Сообразно с расположением неприятеля и войска наши двинулись тремя колоннами; левая, под начальством генерал-майора Грибе (в составе 3 с половиной батальонов, 4 эскадронов, сотни казаков и 10 орудий), направлена на селение Комары. Средняя колонна, под начальством генерала Семякина (13 с половиной батальонов с 28 орудиями), двигалась по направлению к селению Кадыкёй и должна была атаковать первые три редута. Против четвертого редута направлена правая колонна под начальством полковника Скюдери (состоявшая из 4 с половиной батальонов, 3 сотен казаков и 8 полевых орудий). В то же самое время генерал-майор Жабокритский должен был со своим отрядом (7 с половиной батальонов, 2 эскадрона и 2 казачьи сотни) спуститься с Инкерманских высот и, присоединившись к отряду генерала Липранди, с правой стороны обеспечить его от обхода.
Около получаса двигались колонны в самом глубоком молчании, даже лошади не ржали, как бы опасаясь обратить на себя внимание неприятеля.
Но вот вдали послышался выстрел, за ним другой, потом третий – и дело началось.
Колонна генерал-майора Грибе прежде всех достигла места назначения. Полсотни казаков бросились на стоявший у монастыря Ионы Постного неприятельский пикет, который быстро отступил. Вслед за тем пехота заняла селение Комары. По окраине селения, лицом к неприятелю, рассыпались наши штуцерные, а правее их, на гребне возвышения, стала артиллерия для действия вправо против редута № 1. Между артиллерией, примыкая к левому боку средней колонны генерала Семякина, стали три эскадрона сводного уланского полка.
В начале восьмого часа утра наши батареи открыли огонь по неприятельским укреплениям, а вслед за тем полковник Криднер повел своих азовцев на приступ против крайнего левого редута № 1.
Перед глазами всего отряда, как бы на удивление оставшимся позади товарищам, шли азовцы в атаку, не обращая внимания на град пуль и артиллерийских снарядов. При всякой убыли смыкая ряды, они в стройном порядке подошли к подошве горы. Раздался протяжный крик «Ура!», и вся покатость высоты покрылась густой толпой атакующих. В одно мгновение азовцы, как шмели, облепили укрепление: кто обежал с концов, кто просто перелез через вал, и пошла штыковая потеха русского солдата. Бывшие в редуте турки хотя и дрались весьма упорно, но принуждены были отступить, и укрепление осталось в наших руках.

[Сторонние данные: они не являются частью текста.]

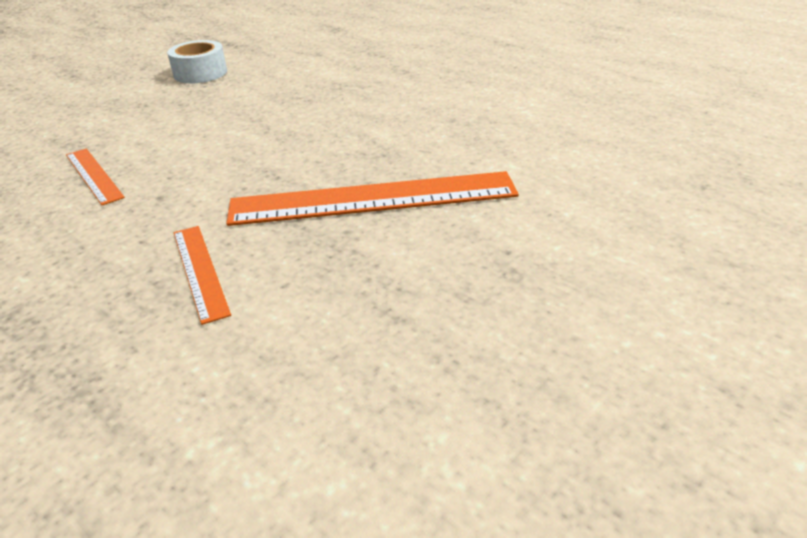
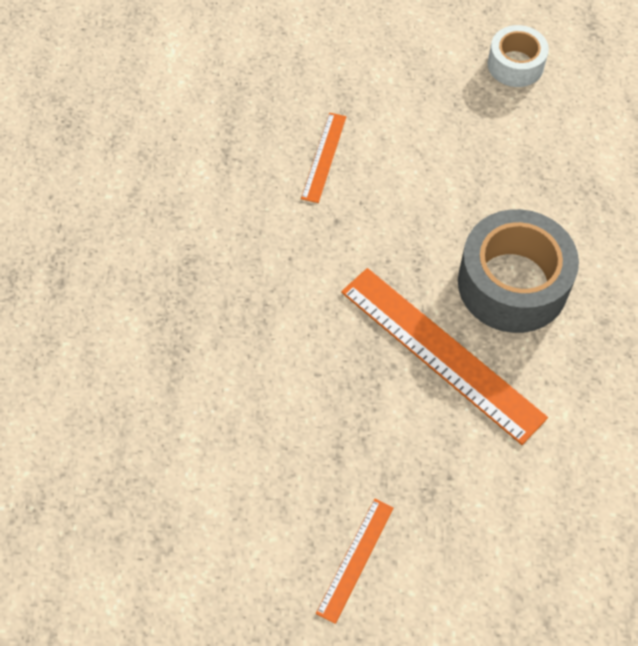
camera: 50 degrees right, 25 degrees up
(199, 271) = (291, 319): orange ruler -> orange ruler (355, 559)
(362, 140) = (512, 283): none -> grey tape

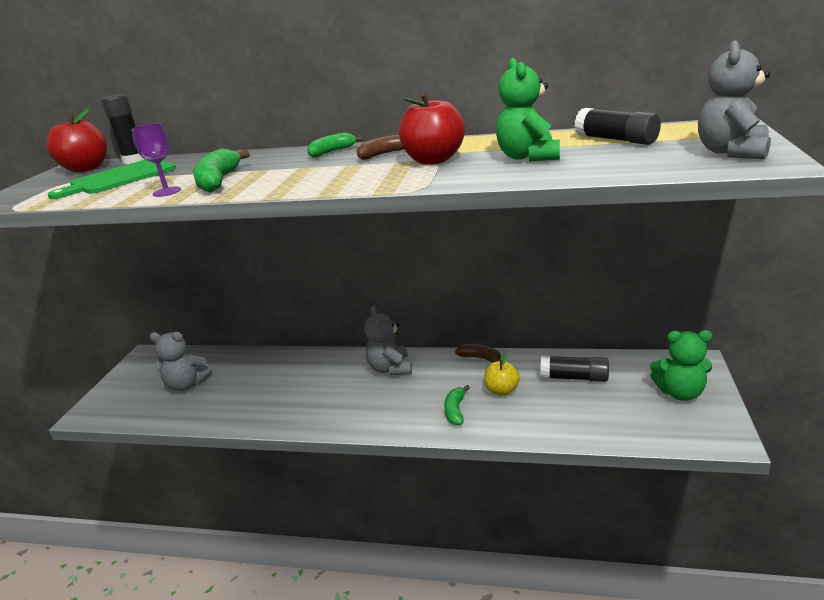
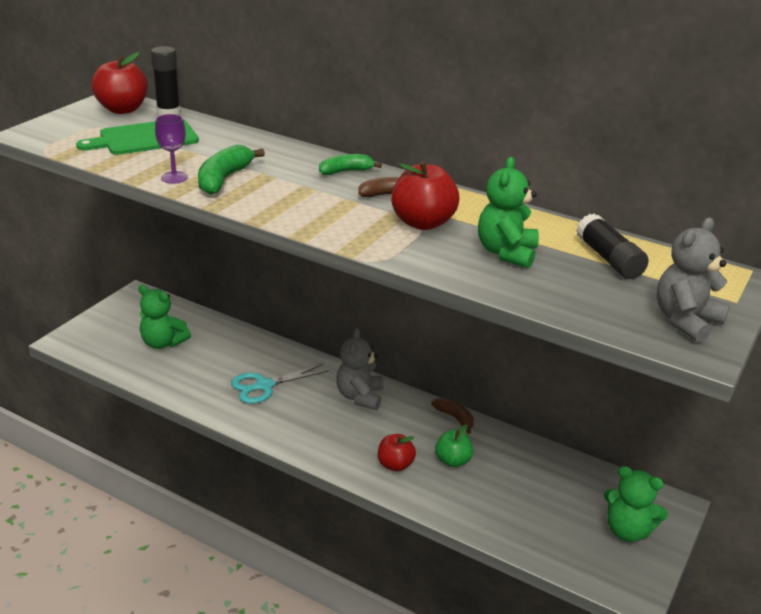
camera: 15 degrees right, 5 degrees up
(187, 384) = (163, 343): grey teddy bear -> green teddy bear
(300, 388) = (264, 386): none -> turquoise scissors
(455, 410) = (395, 465): green banana -> red apple
(501, 390) = (453, 461): yellow apple -> green apple
(574, 378) = (533, 474): black glue stick -> none

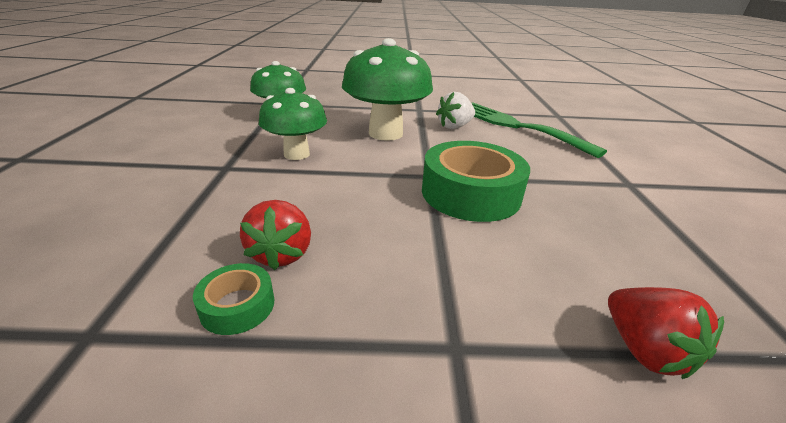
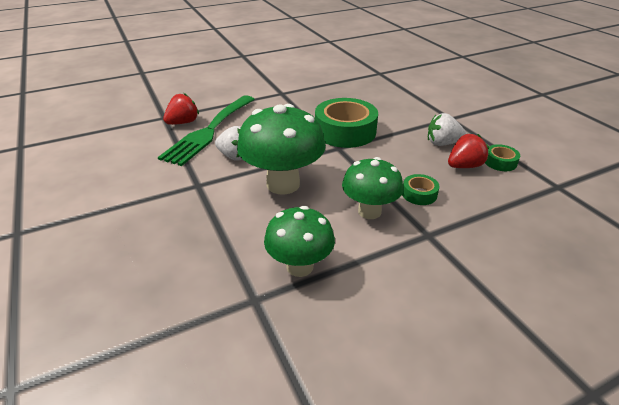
camera: 115 degrees left, 5 degrees up
(281, 188) = (419, 194): none -> green tape
(363, 268) = (442, 143): none -> white strawberry
(644, 350) = (408, 92): red strawberry -> red strawberry (183, 123)

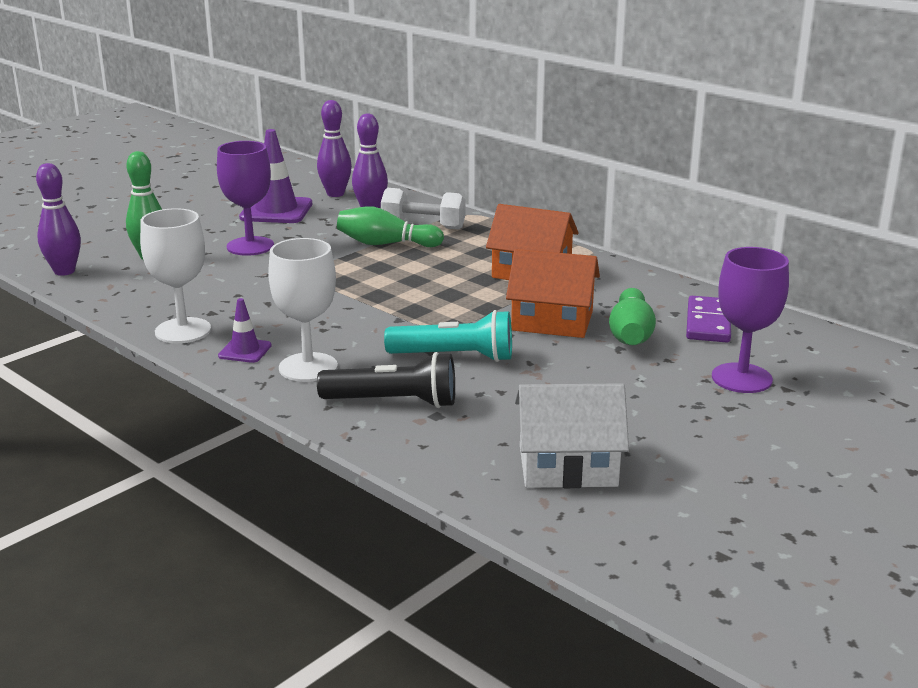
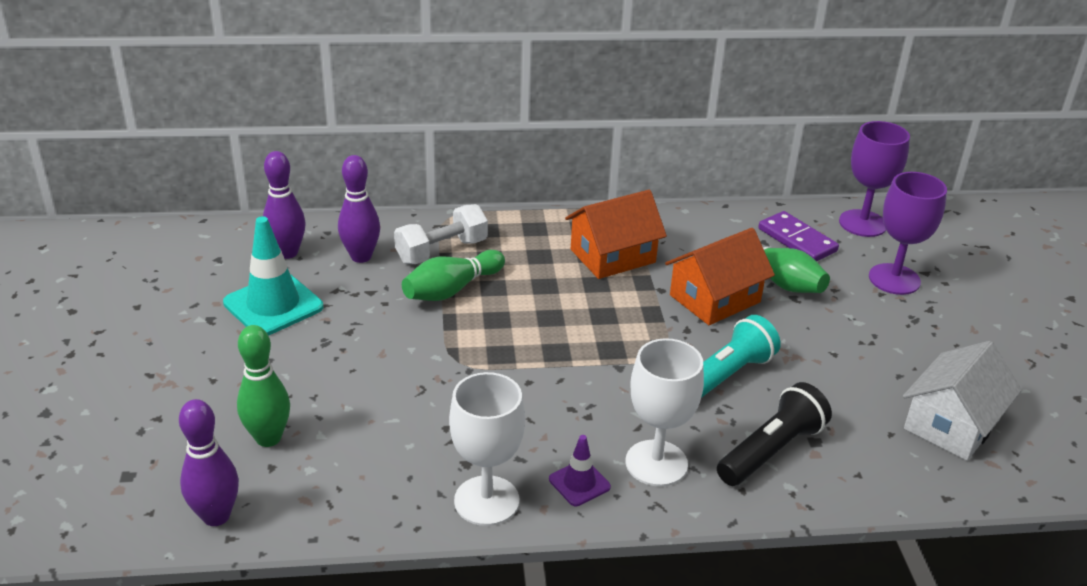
camera: 50 degrees left, 10 degrees up
(250, 246) = (339, 364): purple goblet -> purple goblet (862, 223)
(276, 211) = (273, 305): purple traffic cone -> turquoise traffic cone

Азовцы решили участь победы – они вынесли ее на своих плечах.
С падением редута № 1 турки, защищавшие соседние два редута (№ 2 и 3), не выждали удара и поспешно обратились в бегство; точно так же неприятель бежал и из укрепления № 4, против которого шел Одесский егерский полк. Редут этот, как слишком выдвинувшийся вперед к неприятелю, был тотчас же срыт, колеса у лафетов перерублены, и сами орудия сброшены с горы. Оставив укрепления и бывшие в них орудия, турки бежали к селению Кадыкёй и присоединились к стоявшим впереди селения шотландскому полку и бригаде английской кавалерии.
Выстрелы на Кадыкёйских высотах встревожили союзников. В Балаклаве ударили тревогу. Бывшие там английские и турецкие войска выступили из города и остановились посередине между городом и селением Кадыкёй. Таким образом, неприятель расположился перед нами в две линии: в первой, ближайшей к нам, стоял шотландский полк, турки, бежавшие из укреплений, и бригада английской кавалерии, а во второй – собравшийся балаклавский гарнизон.
Для атаки первой линии неприятеля генерал Липранди выдвинул вперед гусарскую бригаду, девять сотен казаков и две батареи конной артиллерии (легкую № 12 и донскую № 3). Быстро вынеслись батареи на позицию и открыли огонь. По первым выстрелам шесть эскадронов веймарских гусар и три сотни казаков бросились на шотландский полк, а восемь эскадронов лейхтенбергских гусар и шесть сотен казаков атаковали английскую кавалерию. Встреченные на обоих пунктах сильным огнем неприятеля и встречной атакой английской кавалерии гусары и казаки принуждены были отступить и начали устраиваться правее пехоты. В это самое время правее нашей кавалерии появились колонна отряда генерал-майора Жабокритского, который, выдвинув вперед свою артиллерию, прикрыл с правой стороны отступавших гусар.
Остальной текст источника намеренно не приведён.